S’il n’en tient qu’à Doug Ford, la Bourse du carbone à laquelle l’Ontario vient de se joindre, aux côtés du Québec et de la Californie, ne tiendra pas la route très longtemps.

Mort annoncée de la Bourse du carbone

CHRONIQUE / Si les sondeurs qui prédisent la victoire de Doug Ford en Ontario et de François Legault au Québec ont raison, la stratégie des deux provinces pour lutter contre les changements climatiques sera compromise et peut-être même abandonnée. S’il n’en tient qu’à Doug Ford, la Bourse du carbone à laquelle l’Ontario vient de se joindre, aux côtés du Québec et de la Californie, ne tiendra pas la route très longtemps. «Si Justin Trudeau veut nous l’imposer, je dirai comme l’a déjà dit son père, “Just watch me”», a déclaré M. Ford pendant sa campagne la direction. Il a réitéré ses propos mardi dans une entrevue à la CBC.

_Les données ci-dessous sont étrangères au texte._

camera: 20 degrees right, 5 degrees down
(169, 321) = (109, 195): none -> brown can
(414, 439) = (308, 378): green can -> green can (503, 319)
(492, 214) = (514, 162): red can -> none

M. Ford n’est pas encore élu, mais sa victoire aux élections du 7 juin placerait François Legault devant un choix difficile : un gouvernement de la CAQ suivrait-il l’Ontario ou conserverait-il la Bourse du carbone? 

Le chef de la Coalition avenir Québec était à Paris en décembre 2015 à l’occasion de la Conférence sur les changements climatiques. Il n’a jamais mis en doute les objectifs de cette réunion internationale, mais il a toujours gardé ses distances à l’endroit des décisions prises par Philippe Couillard. Le 8 décembre 2015, il a dit trouver «très risqué de voir le Québec avec seulement l’Ontario, le Manitoba et la Californie. Ça veut dire que sur 60 États et provinces, il n’y en a que quatre qui participent au marché du carbone. Tous les autres auront un avantage compétitif».

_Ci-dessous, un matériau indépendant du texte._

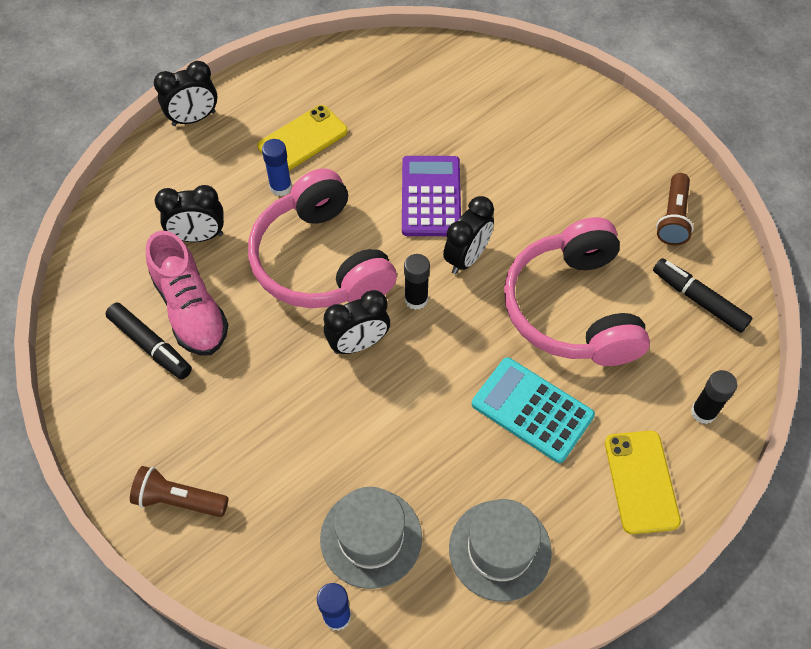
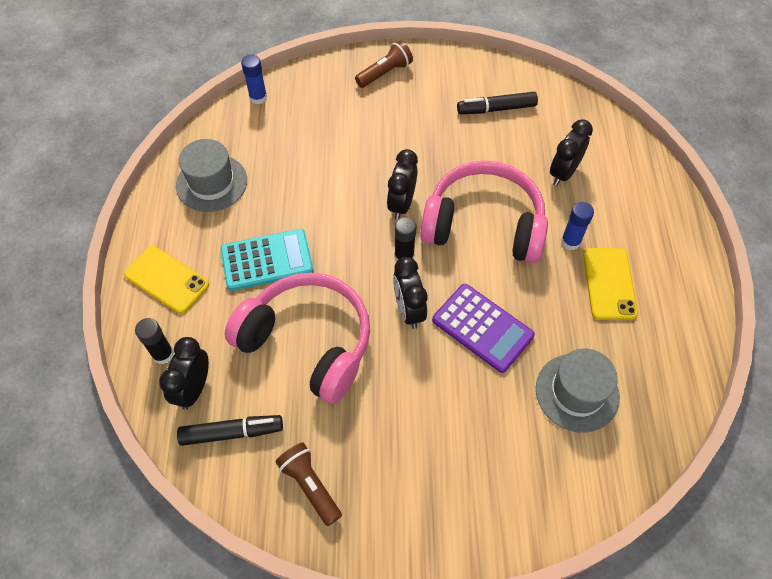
camera: 130 degrees right, 0 degrees up
(191, 309) = (506, 139): pink shoe -> none
(194, 118) = (684, 229): black clock -> black clock (194, 388)
(371, 537) = (280, 134): grey hat -> grey hat (577, 392)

Quelques mois plus tôt, en mai, la CAQ avait publié un communiqué de presse citant M. Legault. Il associait alors la Bourse du carbone à une nouvelle augmentation de taxe de 100 $ par année pour une famille moyenne possédant deux voitures. Il demandait un allègement du fardeau fiscal pour compenser cette augmentation de taxe.

Mardi, j’ai demandé au bureau de François Legault de préciser quelle était la position de la CAQ sur la Bourse du carbone. «La CAQ n’est pas contre l’idée d’un marché du carbone efficace, mais est très sceptique sur la façon de le mettre en place par les libéraux» m’a-t-on répondu par écrit, en me renvoyant au dernier communiqué de presse du parti sur le sujet. Or ce communiqué, du 5 octobre, était une critique du système actuel qui forcerait le Québec à acheter des crédits de carbone à l’extérieur du pays pour atteindre sa cible de réduction des gaz à effet de serre. Bref, la CAQ n’a pas d’idée bien arrêtée sur les mesures à prendre pour donner suite aux engagements pris à Paris pour combattre les changements climatiques. François Legault n’a jamais eu à se prononcer clairement sur le sujet jusqu’à maintenant, mais l’arrivée de Doug Ford sur la scène politique ontarien vient de changer la donne. M. Legault devra plus tôt que tard décider si un gouvernement caquiste irait dans le même sens que celui de Philippe Couillard, ou s’il suivrait l’exemple de Doug Ford, et la voie tracée par Donald Trump aux États-Unis.

En entrevue à la CBC, Ford a déclaré  qu’il ne nie pas l’existence des changements climatiques. Mais il a ajouté que la Bourse du carbone contribue davantage à la réduction des gaz à effet de serre au Québec et en Californie qu’en Ontario. Il a réitéré sa promesse de ne pas imposer une taxe carbone, sans préciser ce qu’il ferait à la place.

À compter de janvier prochain, les provinces qui n’ont pas d’autre système de réduction des GES, se verront imposer une taxe fédérale sur le carbone. La mise sur pied d’un marché conjoint du carbone entre le Québec, l’Ontario et la Californie avait permis aux deux provinces d’éviter cette taxe fédérale. Que ferait le gouvernement Trudeau devant le retrait des deux provinces de ce marché? Et que ferait un gouvernement Legault? La question est incontournable.